Spaces:
Paused
title: Quantum
emoji: π
colorFrom: gray
colorTo: red
sdk: docker
hf_oauth: false
pinned: false
Check out the configuration reference at https://huggingface.co/docs/hub/spaces-config-reference
Running locally
python app.py
By default the UI listens on http://127.0.0.1:7860. The EM and QLBM pages start in the
background and expose themselves on http://127.0.0.1:8701 and http://127.0.0.1:8702.
Single-port / Hugging Face deployment
Spaces (and other single-port hosts) now work by running everything behind an internal reverse proxy. Set the following environment variables (the Dockerfile already does this):
| Variable | Purpose |
|---|---|
APP_HOST / APP_PORT |
Internal address that app.py binds to (defaults: 127.0.0.1:8700). |
EM_APP_PORT / QLBM_APP_PORT |
Ports for the EM and QLBM subprocesses (defaults: 8701 and 8702). |
EM_IFRAME_SRC / QLBM_IFRAME_SRC |
Public paths served by the proxy (e.g., /em/ and /qlbm/). |
The bundled docker/nginx.conf proxies incoming traffic on ${PORT:-7860} to the
individual services so the browser never tries to contact 127.0.0.1 directly.

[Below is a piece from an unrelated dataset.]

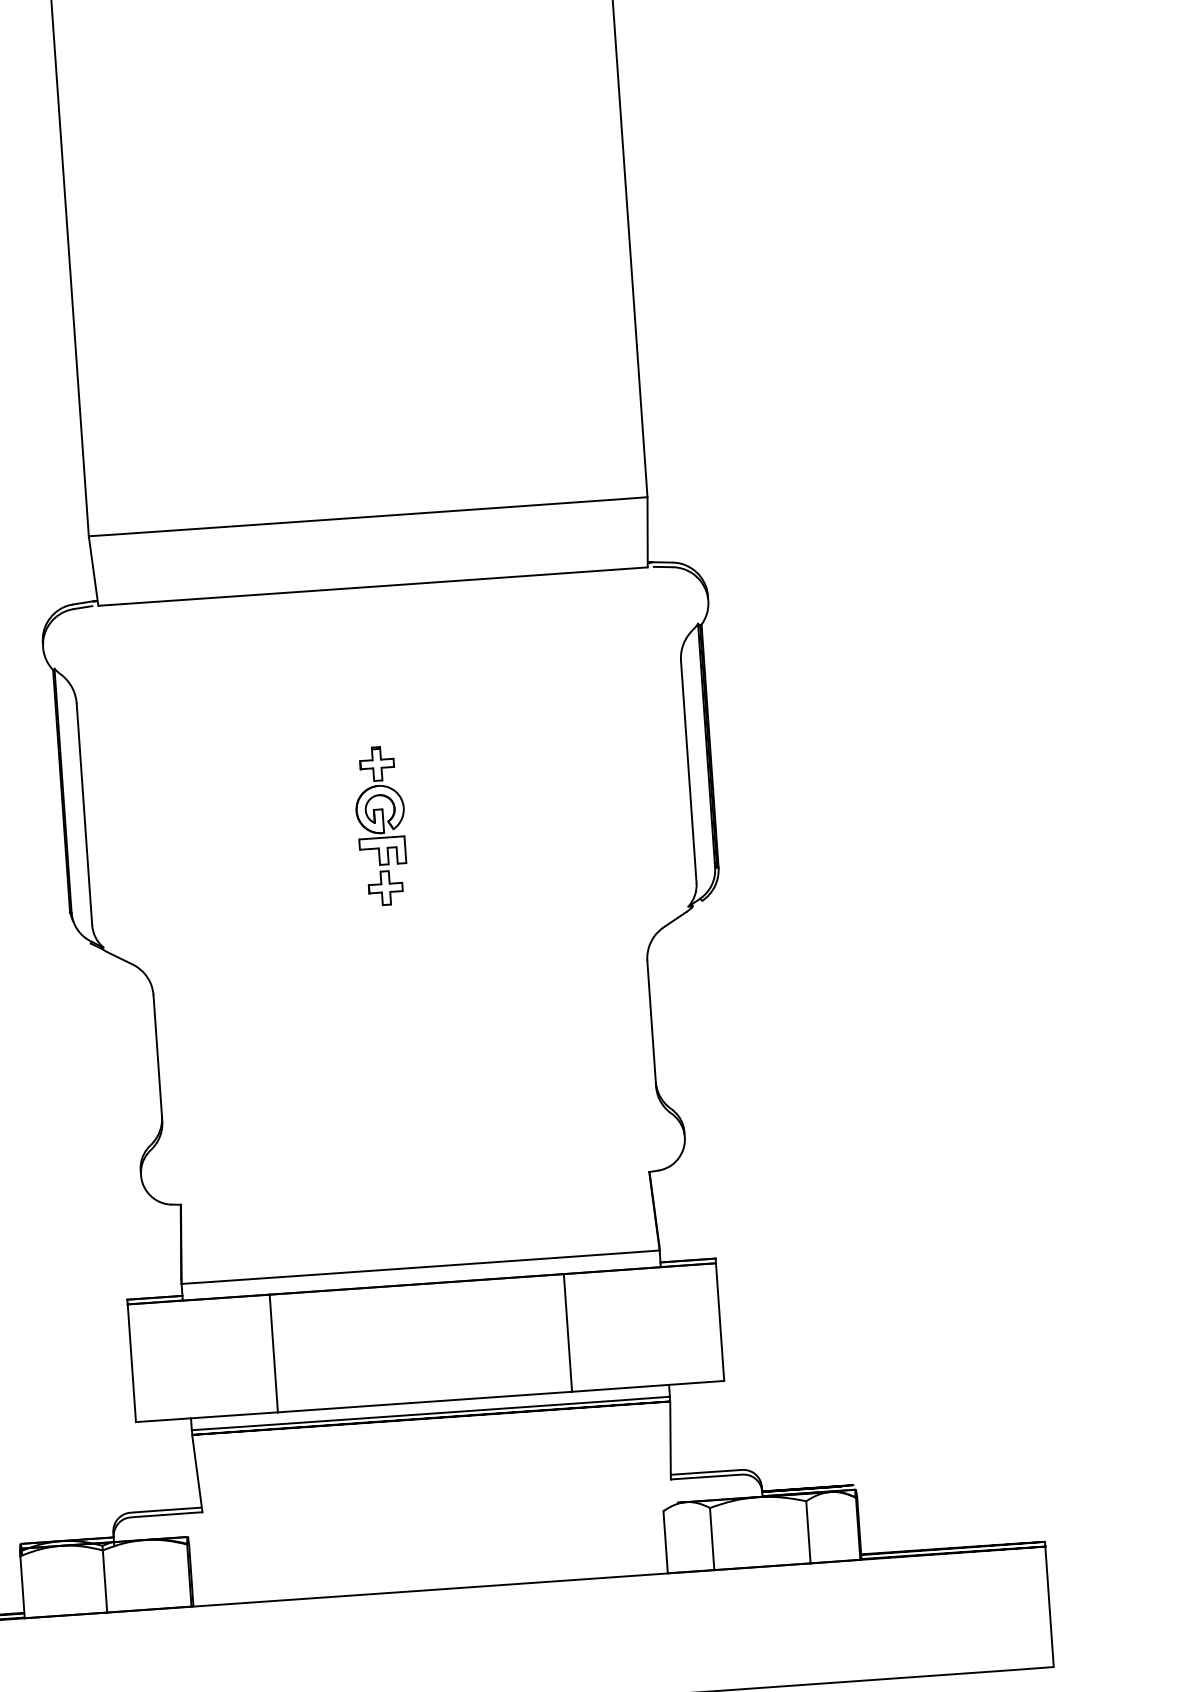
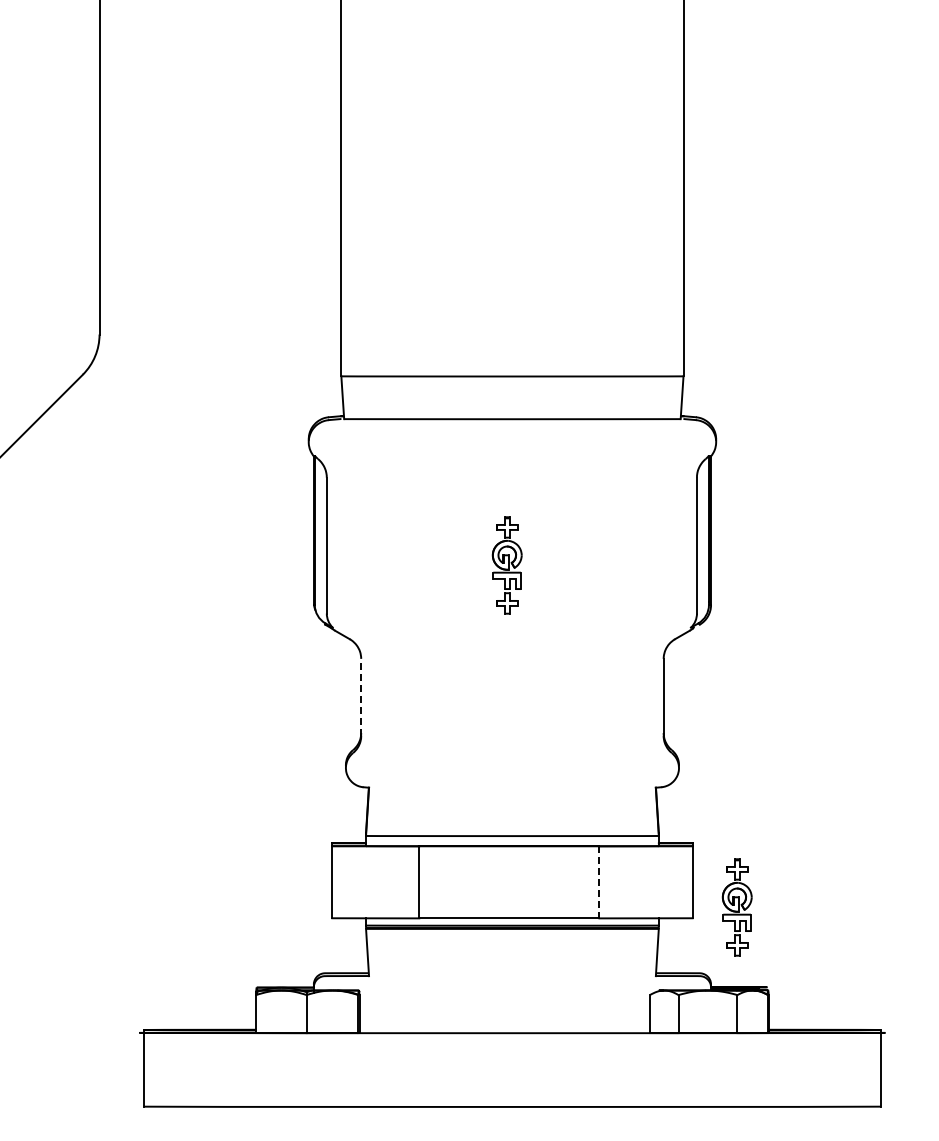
line: (158, 1058) -> (361, 697), solid -> dashed
line: (568, 1333) -> (599, 882), solid -> dashed
part: (794, 1358) -> (736, 907), added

CUDA-Q backend on CPU-only hosts
The 3D lattice Boltzmann solver relies on CUDA-Q, which expects a CUDA-capable GPU. CPU-only runtimes such as Hugging Face Spaces automatically fall back to a lightweight "CPU demo" mode so the UI and preview still run. The plots update with an approximate synthetic evolution and clearly indicate the active backend. Use these environment variables to control the behavior:
| Variable | Effect |
|---|---|
DISABLE_CUDAQ=1 |
Skip loading the CUDA-Q backend (the CPU demo remains available). |
FORCE_ENABLE_CUDAQ=1 |
Attempt to load the CUDA-Q backend even if the platform was auto-detected as CPU-only. |
On GPU-enabled machines, leave both variables unset to run the full CUDA-Q solver. On
CPU-only hosts you can still explore the workflow in demo mode, or deploy to a GPU-
backed Space/local workstation and set FORCE_ENABLE_CUDAQ=1 to activate the quantum
backend once hardware is available.